Tout au long de la semaine, de mercredi à vendredi, François Hollande doit rencontrer les différents chefs de groupes et de partis : quelles sont les promesses à éviter impérativement pour ne pas compromettre définitivement l’intérêt d’une modification du système territorial français ?

La première promesse à éviter consisterait à dire que la France est pionnière et que les autres pays suivront son nouveau modèle territorial fondé sur d’immenses régions sans assises historiques et identitaires. En effet, ce type de discours a déjà été tenu lors du passage à la semaine de 35 heures et le résultat est connu. Et n’importe quel responsable de parti qui étudie la question territoriale dans les pays étrangers peut aisément constater que nulle part dans le monde, on croit à un soi-disant optimum régional. Bref, chercher une taille de région qui engendrerait automatiquement du développement, c’est discuter du sexe des anges.
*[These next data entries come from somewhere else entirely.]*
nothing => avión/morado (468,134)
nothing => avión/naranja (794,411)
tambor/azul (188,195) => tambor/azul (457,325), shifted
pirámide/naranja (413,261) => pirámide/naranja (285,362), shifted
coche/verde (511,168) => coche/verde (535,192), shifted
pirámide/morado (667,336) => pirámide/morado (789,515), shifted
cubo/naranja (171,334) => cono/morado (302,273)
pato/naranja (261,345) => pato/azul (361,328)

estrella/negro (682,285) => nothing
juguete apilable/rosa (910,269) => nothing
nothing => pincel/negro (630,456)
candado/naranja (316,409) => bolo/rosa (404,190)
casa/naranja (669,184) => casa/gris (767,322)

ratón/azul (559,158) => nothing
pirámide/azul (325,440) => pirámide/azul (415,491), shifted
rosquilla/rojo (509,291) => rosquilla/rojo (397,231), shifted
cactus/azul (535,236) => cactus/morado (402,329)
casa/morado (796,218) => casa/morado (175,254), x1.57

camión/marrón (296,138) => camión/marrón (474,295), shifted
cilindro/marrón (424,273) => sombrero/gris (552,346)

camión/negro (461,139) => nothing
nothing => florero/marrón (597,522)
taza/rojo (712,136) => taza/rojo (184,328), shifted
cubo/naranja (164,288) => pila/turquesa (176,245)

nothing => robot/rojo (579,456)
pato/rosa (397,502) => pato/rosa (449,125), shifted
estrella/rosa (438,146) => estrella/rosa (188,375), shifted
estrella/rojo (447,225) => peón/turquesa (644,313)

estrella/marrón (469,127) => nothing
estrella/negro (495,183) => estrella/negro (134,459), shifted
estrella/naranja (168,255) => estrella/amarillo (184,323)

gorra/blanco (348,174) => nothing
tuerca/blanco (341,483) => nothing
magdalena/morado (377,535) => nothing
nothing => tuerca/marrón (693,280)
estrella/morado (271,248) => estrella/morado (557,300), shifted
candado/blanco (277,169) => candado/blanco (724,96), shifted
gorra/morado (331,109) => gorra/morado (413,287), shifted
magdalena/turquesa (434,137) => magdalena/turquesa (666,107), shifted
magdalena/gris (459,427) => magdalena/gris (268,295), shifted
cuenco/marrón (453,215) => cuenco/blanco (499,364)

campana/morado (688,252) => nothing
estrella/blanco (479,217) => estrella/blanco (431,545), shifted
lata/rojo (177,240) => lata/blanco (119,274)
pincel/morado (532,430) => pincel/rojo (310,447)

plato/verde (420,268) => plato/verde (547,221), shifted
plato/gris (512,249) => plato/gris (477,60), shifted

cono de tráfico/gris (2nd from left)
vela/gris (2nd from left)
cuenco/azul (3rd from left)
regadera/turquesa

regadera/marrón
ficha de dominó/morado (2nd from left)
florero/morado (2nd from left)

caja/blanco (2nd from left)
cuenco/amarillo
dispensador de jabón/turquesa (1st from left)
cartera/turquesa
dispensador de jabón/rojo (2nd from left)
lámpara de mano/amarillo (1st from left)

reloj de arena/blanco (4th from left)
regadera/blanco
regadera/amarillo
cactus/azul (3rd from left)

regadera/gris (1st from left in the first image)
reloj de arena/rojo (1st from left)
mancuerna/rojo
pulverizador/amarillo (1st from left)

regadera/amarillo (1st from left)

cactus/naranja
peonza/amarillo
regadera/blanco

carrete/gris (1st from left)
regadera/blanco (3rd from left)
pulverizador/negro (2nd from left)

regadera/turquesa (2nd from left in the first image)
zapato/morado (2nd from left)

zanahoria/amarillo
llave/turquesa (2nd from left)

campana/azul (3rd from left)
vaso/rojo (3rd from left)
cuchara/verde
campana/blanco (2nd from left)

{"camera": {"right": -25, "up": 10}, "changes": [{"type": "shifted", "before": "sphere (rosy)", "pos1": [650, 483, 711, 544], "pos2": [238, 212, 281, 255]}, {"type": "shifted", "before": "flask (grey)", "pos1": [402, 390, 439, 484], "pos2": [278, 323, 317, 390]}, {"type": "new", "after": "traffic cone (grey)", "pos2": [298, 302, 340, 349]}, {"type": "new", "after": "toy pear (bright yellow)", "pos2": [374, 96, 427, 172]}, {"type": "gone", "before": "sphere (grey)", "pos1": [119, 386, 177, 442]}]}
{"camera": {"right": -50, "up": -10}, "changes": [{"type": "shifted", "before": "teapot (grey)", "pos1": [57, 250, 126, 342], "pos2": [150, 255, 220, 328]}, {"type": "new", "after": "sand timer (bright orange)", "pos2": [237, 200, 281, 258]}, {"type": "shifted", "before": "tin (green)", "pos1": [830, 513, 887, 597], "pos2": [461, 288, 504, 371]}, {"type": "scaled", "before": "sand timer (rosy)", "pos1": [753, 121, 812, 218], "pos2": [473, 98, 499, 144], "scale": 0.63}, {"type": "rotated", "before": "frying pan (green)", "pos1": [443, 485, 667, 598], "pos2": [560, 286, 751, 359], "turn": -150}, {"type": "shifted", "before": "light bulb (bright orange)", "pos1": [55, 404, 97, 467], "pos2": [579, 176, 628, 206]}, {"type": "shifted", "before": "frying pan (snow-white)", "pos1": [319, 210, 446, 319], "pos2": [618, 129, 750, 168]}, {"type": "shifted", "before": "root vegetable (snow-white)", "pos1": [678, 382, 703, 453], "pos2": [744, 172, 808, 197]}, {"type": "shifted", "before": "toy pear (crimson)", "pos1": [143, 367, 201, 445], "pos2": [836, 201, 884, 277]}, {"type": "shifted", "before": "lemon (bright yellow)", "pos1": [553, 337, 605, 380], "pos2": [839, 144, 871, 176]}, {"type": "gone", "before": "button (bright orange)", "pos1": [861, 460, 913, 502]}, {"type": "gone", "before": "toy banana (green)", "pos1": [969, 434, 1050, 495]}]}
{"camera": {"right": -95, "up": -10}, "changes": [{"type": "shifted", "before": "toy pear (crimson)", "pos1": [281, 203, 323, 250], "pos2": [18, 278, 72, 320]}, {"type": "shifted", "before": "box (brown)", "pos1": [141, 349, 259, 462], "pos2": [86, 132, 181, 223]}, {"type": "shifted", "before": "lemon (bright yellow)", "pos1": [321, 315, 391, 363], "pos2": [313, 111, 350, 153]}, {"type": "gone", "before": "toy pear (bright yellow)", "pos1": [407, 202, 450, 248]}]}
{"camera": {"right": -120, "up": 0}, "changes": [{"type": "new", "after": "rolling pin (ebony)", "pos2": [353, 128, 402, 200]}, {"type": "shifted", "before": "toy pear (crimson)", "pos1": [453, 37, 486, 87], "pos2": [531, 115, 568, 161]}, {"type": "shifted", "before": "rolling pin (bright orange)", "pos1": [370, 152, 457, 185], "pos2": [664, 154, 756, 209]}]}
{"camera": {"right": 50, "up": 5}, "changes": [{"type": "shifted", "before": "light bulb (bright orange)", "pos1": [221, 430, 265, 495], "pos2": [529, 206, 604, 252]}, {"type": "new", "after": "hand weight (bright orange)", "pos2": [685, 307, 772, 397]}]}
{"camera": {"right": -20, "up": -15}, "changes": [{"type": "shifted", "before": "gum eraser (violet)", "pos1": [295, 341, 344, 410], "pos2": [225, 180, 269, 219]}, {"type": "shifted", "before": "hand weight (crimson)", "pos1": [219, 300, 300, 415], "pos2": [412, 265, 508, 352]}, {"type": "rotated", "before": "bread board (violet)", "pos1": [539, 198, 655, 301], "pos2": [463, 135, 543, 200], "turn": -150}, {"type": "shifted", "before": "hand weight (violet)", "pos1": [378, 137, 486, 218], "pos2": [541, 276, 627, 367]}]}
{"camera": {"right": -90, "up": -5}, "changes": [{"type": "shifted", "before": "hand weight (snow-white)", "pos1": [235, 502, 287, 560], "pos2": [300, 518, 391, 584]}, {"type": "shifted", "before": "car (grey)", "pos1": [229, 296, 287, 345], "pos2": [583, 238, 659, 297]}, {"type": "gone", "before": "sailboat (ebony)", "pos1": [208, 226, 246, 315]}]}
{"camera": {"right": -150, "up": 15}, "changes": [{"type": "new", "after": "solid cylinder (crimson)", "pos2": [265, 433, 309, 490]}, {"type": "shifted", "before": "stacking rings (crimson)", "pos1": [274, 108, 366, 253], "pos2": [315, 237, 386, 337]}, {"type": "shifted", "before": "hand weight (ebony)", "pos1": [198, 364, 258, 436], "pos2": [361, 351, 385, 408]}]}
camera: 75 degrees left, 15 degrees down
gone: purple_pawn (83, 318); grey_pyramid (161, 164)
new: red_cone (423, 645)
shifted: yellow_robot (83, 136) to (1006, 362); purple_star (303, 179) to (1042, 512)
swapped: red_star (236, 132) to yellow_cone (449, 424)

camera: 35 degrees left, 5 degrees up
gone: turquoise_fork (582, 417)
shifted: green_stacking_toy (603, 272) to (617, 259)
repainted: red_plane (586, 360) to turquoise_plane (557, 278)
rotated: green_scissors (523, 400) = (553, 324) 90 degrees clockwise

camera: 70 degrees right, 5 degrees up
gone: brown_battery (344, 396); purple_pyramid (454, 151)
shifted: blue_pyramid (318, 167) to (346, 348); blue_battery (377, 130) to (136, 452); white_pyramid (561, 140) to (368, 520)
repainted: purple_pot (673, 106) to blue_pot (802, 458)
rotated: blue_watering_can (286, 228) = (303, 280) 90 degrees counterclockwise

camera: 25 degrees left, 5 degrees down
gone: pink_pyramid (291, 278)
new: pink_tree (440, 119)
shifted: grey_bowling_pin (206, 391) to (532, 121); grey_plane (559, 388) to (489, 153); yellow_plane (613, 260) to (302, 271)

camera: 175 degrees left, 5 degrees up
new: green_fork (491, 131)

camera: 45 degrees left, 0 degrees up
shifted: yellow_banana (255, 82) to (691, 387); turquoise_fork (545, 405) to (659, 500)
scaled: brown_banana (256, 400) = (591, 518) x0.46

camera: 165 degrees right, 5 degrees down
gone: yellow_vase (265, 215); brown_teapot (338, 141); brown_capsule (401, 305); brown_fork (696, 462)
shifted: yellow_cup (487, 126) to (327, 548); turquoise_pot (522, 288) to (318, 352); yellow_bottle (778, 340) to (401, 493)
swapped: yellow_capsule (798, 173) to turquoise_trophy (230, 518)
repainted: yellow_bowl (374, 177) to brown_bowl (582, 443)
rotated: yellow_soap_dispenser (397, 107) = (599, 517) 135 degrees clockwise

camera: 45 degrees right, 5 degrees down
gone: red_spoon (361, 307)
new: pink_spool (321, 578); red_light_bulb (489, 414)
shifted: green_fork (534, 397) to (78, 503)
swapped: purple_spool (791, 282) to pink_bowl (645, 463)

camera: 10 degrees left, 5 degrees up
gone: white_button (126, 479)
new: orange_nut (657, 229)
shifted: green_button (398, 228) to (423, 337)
La deuxième promesse à éviter est de dire que la réforme permettrait une avancée démocratique alors que le scrutin de liste régional est mauvais. Déjà aujourd’hui, la superficie des régions éloigne l’élu de son électorat. Ce serait pire si les régions avaient une taille moyenne doublée. Ce scrutin de liste donne aux partis politiques le pouvoir de désignation et conduit à la multiplication des apparatchiks, ces militants politiques permanents, c’est-à-dire qui font carrière dans leur parti, et y prennent des responsabilités leur permettant d’obtenir des investitures et des mandats électoraux. Sans nier les bonnes intentions de ces apparatchiks, leur itinéraire les rend moins proche de l’électorat que des préoccupations de leur parti politique.

La troisième promesse serait de dire que la France va enfin avoir des régions de taille comparable à celles des pays étrangers. Il est en effet aisé de constater que les pays étrangers ont un découpage hérité de l’histoire qui les conduit à avoir des régions petites, des régions moyennes et d’autres plus grandes. D’ailleurs, la superficie moyenne actuelle des 21 régions de France continentale est déjà supérieure à la superficie moyenne des 16 Länder de l’Allemagne.

La réforme territoriale envisagée sera pour le développement des territoires français l’équivalent de ce qu’ont été les 35 heures pour la compétitivité de la France.